Beach Club’a giren iki Gonzo, bandanaları, güneş gözlükleri ve deri yelekleriyle oldukça dikkat çekiyordu. Kızı etkileyeceğini uman Zeze bundan şikayetçi değildi. Yanki’nin kafasındaysa motoru vardı, arkadaşını takip etti yalnızca.

Zeze, sahilde güneşlenen bir arkadaş grubunun yanına yürüdü. “Selam Açelya!”

Yanki, uğruna Seferihisar’a geldikleri kızı şöyle bir süzdü. Fiziği gerçekten güzeldi, yüzü de fena sayılmazdı. Muhtemelen fotoğraflarda daha iyi görünüyordu. Açelya şezlongdan kalkıp Zeze’ye sarıldı. “Size bahsetmiştim,” dedi arkadaşlarına. “Bir süredir Insta’dan konuşuyorduk.”

Sırayla herkesle el sıkışıp boş bir şezlonga oturdular. “Sizinle can dostum Yanki’yi tanıştırayım,” dedi Zeze.
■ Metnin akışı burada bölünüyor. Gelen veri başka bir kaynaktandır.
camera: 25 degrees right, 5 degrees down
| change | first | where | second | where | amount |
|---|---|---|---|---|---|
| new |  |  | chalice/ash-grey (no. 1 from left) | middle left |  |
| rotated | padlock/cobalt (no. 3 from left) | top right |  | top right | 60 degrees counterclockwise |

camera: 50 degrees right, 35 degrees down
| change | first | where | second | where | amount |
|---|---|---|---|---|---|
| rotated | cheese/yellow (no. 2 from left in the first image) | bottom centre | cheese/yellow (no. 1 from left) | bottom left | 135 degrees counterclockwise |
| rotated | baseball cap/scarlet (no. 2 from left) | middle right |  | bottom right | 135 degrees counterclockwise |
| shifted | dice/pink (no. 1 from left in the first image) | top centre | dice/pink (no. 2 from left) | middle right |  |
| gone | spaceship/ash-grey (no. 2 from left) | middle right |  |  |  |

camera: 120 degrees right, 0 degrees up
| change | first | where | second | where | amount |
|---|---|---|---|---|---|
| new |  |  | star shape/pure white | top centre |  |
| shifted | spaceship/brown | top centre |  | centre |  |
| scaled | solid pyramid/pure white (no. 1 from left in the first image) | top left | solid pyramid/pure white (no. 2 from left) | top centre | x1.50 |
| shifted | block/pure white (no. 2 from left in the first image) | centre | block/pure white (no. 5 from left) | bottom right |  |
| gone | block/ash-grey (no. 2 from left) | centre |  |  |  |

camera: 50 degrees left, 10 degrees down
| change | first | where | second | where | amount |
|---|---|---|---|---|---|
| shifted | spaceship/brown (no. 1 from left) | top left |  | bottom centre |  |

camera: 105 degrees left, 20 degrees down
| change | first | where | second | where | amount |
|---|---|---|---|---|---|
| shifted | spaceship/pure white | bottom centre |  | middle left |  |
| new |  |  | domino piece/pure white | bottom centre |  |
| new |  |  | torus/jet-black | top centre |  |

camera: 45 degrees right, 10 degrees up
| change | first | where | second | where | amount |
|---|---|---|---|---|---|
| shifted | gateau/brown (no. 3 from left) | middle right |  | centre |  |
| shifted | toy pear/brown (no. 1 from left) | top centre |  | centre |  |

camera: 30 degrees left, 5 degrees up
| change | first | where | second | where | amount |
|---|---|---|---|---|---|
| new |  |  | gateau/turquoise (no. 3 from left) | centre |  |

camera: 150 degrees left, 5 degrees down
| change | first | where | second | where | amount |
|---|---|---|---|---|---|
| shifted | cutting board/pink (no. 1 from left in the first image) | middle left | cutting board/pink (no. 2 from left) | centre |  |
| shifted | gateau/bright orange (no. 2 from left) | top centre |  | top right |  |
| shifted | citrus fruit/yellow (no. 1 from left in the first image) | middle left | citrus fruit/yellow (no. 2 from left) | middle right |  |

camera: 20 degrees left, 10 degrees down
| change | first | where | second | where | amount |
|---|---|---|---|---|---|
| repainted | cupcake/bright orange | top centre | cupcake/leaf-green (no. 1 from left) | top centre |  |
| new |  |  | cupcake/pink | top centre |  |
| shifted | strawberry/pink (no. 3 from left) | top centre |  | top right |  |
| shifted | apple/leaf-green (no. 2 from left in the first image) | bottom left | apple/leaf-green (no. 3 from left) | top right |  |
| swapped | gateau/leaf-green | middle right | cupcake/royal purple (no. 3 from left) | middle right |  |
“Yanki mi?” diye sordu içlerinden biri.

Genç motorcu açıklama ihtiyacı hissetmedi. Yeleğindeki lakap yamasını gösterdi sadece. “Yanki.”

“Siz bir kulübe mi üyesiniz?” diye sordu bir başkası.

“Evet, Gonzolar Motosiklet Kulübü.”

Zeze onu dürttü. “Gülümse biraz,” dedi fısıldayarak. “Herkesi korkutacaksın.”

Açelya’nın arkadaş grubu Yanki’ye fazla kalabalık gelmişti. “Hemen ahiret suallerine başladılar.”

“Bana sosyalleş diyordun ya?”

“Kulübün içindeydi o.”

“Arada kırk yaş üstü adamlar yerine kendi yaşıtlarımızla takılsak ölmeyiz.”

“Burası fazla sıcak.”

Zeze, fısıldaşmaya devam ederlerse oldukça itici görüneceklerini tahmin edip Açelya’ya döndü. “Uluslararası ilişkiler okuyordun, değil mi?”

“Aynen,” dedi kız. “Siz ne okuyorsunuz?”

Gonzolar birbirlerine baktılar. “Orayı fazla sorgulama,” dedi Zeze gülerek.

“Sana etrafı gezdirmemi ister misin?” diye sordu Açelya. İkisi kalkıp gidince Yanki diğerleriyle yalnız kaldı.

“Ben de motor ehliyeti almayı düşünüyorum,” dedi kara kuru bir oğlan. “Ne sürüyorsun?”

“EN500 ama yolda kaldı. Yarın römorkla alıp İzmir’e götürücez.”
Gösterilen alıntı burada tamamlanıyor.